What’s remarkable about these releases and revelations is not that they exist; from Little Richard to Labi Siffre, countless black artists have challenged traditional notions of gender, sexuality and culture. It’s that they, and other performers like Ware, SZA, Kendrick Lamar, Big Freedia, Beyonce and many more, are doing so with the machinery of mainstream promotion, and refusing to cater to a marketplace that typically demands obeisance to its commercial needs at the expense of artists’ creative ones. Moreover, their individual growth and evolution as creators, in a myriad of media forms, not only inspires discussion and debate, but legitimate success, without compromise or concession. Not content to be a worldwide phenomenon as a music artist, Rihanna radically transformed the discussion around cosmetics with her Fenty Beauty line, which sold out immediately after offering options to women of color; Lena Waithe won an Emmy for Master of None after writing a fictionalized version of her own coming out story, then went on to create The Chi for Showtime, and then appeared out, proud and makeup-free on the cover of Vanity Fair.

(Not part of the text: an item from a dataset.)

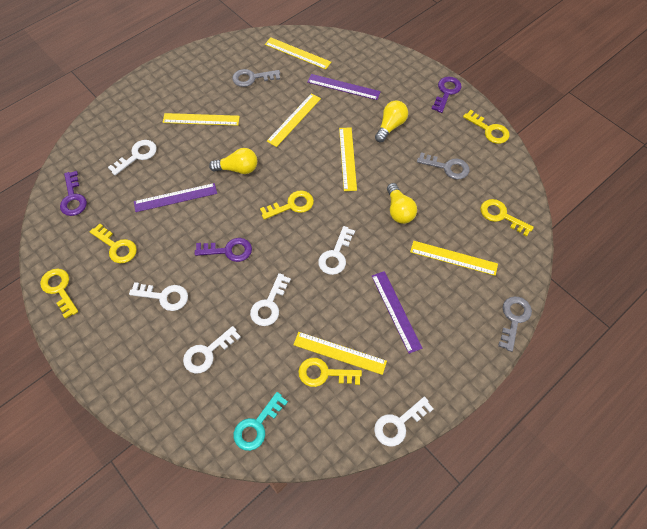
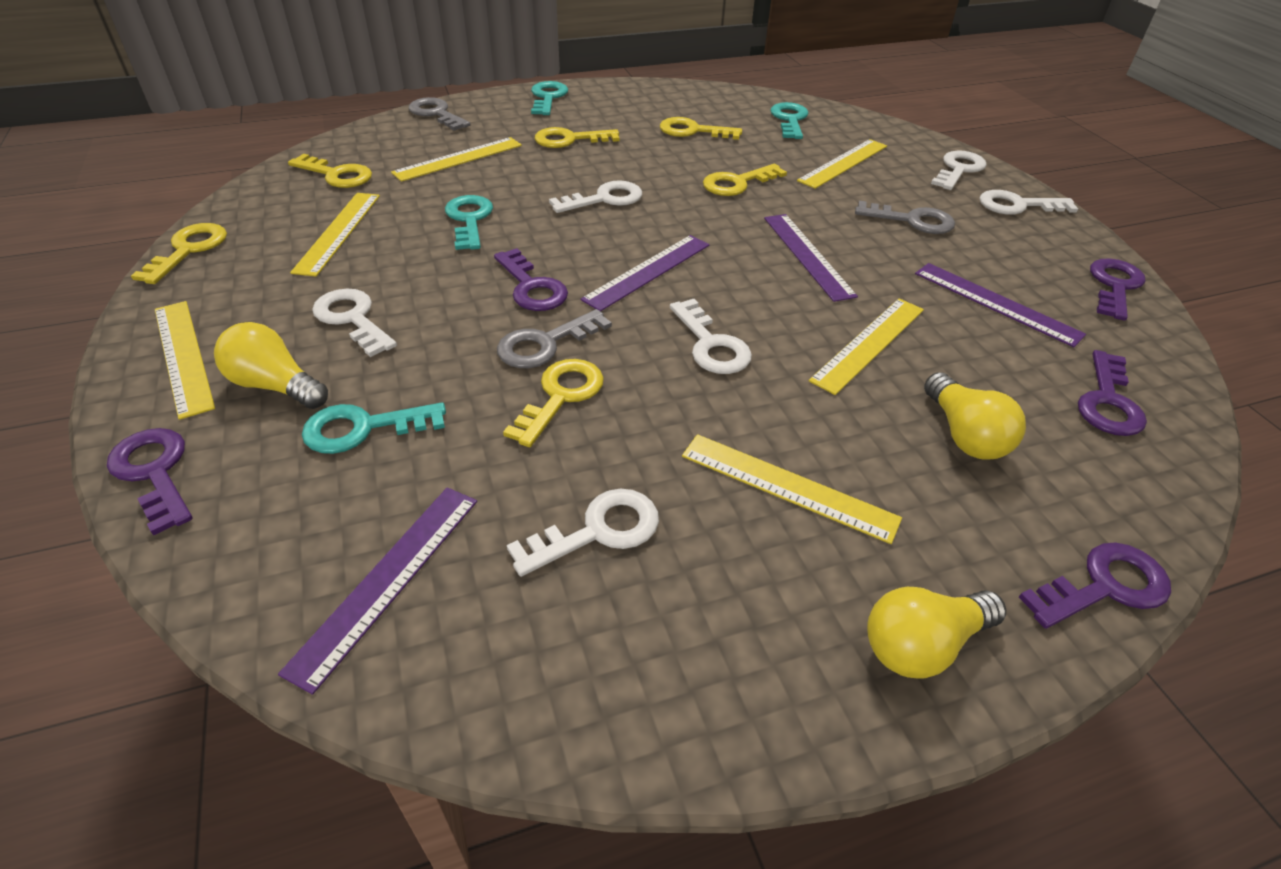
purple key: 3 -> 5
purple ruler: 3 -> 4
turquoise key: 1 -> 4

As such, “decoding” “This Is America” feels less important than acknowledging the historical and cultural context into which it was born, beneficial as it might be to do so for an audience unfamiliar with the lexicon of the culture that it’s exploring, or the context of the individuals who made it. (That said, if you don’t follow Dear White People creator Justin Simien onTwitter, he created a deeply important and thought-provoking thread explaining a few of the images in the video that can fairly be described as “essential” to understanding large portions of its narrative.) Not to mention, Glover’s recent history as an artist seems to studiously avoid too many neat or tidy explanations, even if the work is undeniably seeded with multiple opportunities for interpretation. In which case, “This Is America” gives us all something to be grateful for: something that moves our bodies and our minds at the same time, for reasons different from one another, but ones that are inextricably tied to each other, the art itself, and our responsibility as its consumers.